MRC Transition Support Award: Targeting miR-29 to improve wound matrix

Summary of fellowship aims: The need of improved skin healing and repair of other organs and tissues is continuously increasing in our society. For the development of efficient strategies to improve these, it is essential to understand the mechanisms underlying normal and impaired healing. For my project, I am seeking to further describe functions of small ribonucleic acids (RNA) molecules, miR-29, which I identified as regulators of the top layer of the skin called the epidermis. Upon wounding, the cells of the epidermis are responsible for covering the wound site with a new layer of skin that protects our body from infection entry and water loss. It is very important to understand how this process is regulated in the normal skin, and then how this regeneration is deregulated in patients with impaired wound healing. The overall goal of this research is to enhance normal growth of cells inside the wound using miR-29, which I discovered to function as precise and physiologic regulator of normal skin growth.

Progress made so far: Importantly, because of the small size and chemical properties of short RNAs, miR-29 can be used for molecular therapy. miR-29 have already been tried in the clinic to improve skin condition in patients with cutaneous sclerosis (manifested by the abnormal skin thickening), and thus can potentially be rapidly used for molecular therapy of other skin diseases, including wounds. However, it requires knowing all possible molecules that interact with miR-29s inside wound bed. To study this, I am using cells isolated from human skin biopsies remaining after non-therapeutic surgeries (e.g., plastic surgery) as well as biopsies of human wounds and mouse model of wound healing. I found that inhibition of miR-29 improves wound healing through the enhanced attachment of keratinocytes and faster growth of fibroblasts, another major cell type inside the wound matrix. Moreover, my group has uncovered a new mechanism to improve blood vessel formation inside the wound, mainly through the miR-29-mediated molecular changes of endothelial cells that are lining the blood vessels in skin. The MRC Transition Support Fellowship will allow me to study the effect of miR-29 on growth and extracellular matrix deposition by fibroblasts, and the exact mechanisms of blood vessels formation in wounds by the endothelial cells. I will use short synthetic nucleic acid molecules to change levels of miR-29, which will pave the development of the new strategy of a successful regeneration of the skin. The long-term goal of the project is to utilize miR-29 to improve skin regeneration in patients suffering from large acute wounds, trauma, bedsores, and diabetic ulcers.

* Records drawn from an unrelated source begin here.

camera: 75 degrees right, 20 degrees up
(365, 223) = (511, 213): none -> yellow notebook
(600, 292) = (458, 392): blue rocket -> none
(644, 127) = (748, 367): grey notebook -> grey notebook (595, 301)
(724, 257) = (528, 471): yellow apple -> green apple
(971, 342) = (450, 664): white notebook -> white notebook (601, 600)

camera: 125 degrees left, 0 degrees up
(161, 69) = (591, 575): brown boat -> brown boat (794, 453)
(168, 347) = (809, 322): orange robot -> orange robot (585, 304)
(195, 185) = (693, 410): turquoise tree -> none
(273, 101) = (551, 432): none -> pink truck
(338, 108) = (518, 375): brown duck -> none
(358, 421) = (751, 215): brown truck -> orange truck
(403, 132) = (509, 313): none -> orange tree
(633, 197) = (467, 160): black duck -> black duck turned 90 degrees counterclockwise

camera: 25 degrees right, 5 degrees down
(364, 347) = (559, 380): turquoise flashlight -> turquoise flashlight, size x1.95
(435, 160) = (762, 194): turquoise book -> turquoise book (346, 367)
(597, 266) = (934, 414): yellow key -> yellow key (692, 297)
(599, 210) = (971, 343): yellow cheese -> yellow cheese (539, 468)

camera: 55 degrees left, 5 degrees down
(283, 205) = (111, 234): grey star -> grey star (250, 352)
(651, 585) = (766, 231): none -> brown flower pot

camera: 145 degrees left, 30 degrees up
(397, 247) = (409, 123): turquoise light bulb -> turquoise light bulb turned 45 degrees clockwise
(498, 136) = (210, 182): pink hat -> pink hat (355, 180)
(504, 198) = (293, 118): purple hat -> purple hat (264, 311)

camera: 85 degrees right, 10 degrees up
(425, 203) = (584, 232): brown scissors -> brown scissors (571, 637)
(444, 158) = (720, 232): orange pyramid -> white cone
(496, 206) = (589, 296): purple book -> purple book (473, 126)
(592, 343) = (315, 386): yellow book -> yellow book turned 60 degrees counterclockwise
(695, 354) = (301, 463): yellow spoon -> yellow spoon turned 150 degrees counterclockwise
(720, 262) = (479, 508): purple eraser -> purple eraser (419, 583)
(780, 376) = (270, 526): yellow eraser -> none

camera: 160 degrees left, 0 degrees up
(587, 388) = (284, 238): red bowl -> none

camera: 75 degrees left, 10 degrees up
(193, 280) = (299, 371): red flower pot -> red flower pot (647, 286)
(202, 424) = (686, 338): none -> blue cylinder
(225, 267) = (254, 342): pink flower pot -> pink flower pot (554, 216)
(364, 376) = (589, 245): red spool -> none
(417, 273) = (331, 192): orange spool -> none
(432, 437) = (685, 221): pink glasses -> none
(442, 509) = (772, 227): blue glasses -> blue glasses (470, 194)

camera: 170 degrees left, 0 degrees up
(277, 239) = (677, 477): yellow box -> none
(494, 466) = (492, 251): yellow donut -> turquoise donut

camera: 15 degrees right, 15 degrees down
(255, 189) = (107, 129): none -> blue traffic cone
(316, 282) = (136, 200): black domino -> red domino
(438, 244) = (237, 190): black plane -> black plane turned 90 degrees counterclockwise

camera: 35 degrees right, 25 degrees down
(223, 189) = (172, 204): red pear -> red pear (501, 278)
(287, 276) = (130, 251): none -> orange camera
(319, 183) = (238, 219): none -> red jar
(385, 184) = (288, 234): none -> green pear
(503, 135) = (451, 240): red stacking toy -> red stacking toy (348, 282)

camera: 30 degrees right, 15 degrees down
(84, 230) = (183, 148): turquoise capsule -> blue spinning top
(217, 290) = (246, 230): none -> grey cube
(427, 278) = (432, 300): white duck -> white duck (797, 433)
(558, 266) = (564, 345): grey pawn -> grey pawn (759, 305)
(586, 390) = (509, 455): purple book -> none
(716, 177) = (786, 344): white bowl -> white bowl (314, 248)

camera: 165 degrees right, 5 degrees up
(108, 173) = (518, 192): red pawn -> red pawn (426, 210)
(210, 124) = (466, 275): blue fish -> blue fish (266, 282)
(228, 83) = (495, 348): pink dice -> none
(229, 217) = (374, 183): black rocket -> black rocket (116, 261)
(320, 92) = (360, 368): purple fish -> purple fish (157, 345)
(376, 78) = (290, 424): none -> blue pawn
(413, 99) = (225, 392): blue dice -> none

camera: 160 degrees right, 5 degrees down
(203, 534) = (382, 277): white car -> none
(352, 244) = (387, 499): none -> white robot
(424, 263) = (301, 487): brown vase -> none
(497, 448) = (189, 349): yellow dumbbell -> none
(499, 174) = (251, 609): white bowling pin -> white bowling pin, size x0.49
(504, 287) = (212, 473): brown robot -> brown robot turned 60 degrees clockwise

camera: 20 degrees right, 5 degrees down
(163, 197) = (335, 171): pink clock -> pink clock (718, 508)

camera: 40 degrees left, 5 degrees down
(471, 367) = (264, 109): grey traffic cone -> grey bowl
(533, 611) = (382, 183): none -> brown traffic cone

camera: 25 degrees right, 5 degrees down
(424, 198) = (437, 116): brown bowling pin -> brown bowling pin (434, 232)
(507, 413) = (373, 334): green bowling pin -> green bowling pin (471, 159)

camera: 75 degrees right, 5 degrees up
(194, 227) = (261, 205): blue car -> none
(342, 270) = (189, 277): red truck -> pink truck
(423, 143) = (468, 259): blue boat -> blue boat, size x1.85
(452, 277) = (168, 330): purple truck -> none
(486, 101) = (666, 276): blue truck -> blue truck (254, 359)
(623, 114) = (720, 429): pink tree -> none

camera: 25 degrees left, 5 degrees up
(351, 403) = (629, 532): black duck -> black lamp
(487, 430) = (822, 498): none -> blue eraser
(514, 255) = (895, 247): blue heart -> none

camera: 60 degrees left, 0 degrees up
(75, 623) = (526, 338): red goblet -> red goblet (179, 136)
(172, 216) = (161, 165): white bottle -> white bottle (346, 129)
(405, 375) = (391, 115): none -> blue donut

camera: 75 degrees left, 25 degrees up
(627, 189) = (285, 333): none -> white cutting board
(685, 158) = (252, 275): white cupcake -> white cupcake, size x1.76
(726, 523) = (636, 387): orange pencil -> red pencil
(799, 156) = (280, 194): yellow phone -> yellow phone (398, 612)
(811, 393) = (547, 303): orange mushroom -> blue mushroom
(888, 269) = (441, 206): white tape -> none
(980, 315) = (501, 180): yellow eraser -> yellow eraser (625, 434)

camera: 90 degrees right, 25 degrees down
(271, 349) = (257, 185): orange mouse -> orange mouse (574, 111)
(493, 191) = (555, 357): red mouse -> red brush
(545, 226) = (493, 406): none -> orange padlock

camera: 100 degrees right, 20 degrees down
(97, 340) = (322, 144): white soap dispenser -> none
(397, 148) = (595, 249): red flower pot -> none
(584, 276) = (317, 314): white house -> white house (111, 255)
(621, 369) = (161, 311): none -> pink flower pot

How transition funding will advance my career: My aim is to be in a strong position to apply for an MRC Senior Fellowship. Although I have established a new research direction, I need more publications to make me competitive for the senior fellowship. Transition funding will allow me to retain my postdoctoral fellow, trained in my group, therefore facilitating publication of two further papers in the two-year transition period. In addition, it would provide me with greater job stability as I would be employed by the University of Manchester on a permanent basis. This support will also be of a high importance for my postdoc, who intends to establish her independent research career.

My core research interests are focused on exploring the nucleic-acid regulated mechanisms of tissue repair. I am using the skin as a model to study cell plasticity regulated at transcriptional and translational levels, emphasising the use of short modified oligonucleotides to promote cell plasticity during tissue regeneration. My overall hypothesis is that in adults, a subpopulation of differentiated cells remains transcriptionally and translationally plastic, allowing for efficient skin repair, and that microRNAs (miRs) play an important role in this regulation. While both programs define functional commitment of cells in human skin, the translational mechanisms appear to be more flexible and poised for a therapeutic intervention. Specifically, I am investigating miR-29-mediated binding and repressing specific endogenous mRNA targets during skin repair using the model of human skin cells ex vivo and the mouse model of wound healing. During my MRC CDA fellowship, I identified and published the mechanism activating miR-29 expression in mouse epidermis and in human primary keratinocytes. With my CDA-funded postdoc, I have established the genetic deletion of miR-29 (miR29 knock-out mice, KO) and assays using anti-sense oligonucleotides (ASO) to inhibit miR-29 ex vivo in primary cells and in vivo in mouse wounds. These approaches can now be used to rescue the expression of downstream targets of miR-29 and to test the acquired plasticity of keratinocytes, fibroblasts, and other cells types in regenerating skin. My fellowship will focus on epidermal repair and wound matrix development following inhibition of miR-29 to elucidate the role of TFs and miRNAs in skin regeneration at the molecular, cellular, and organ levels.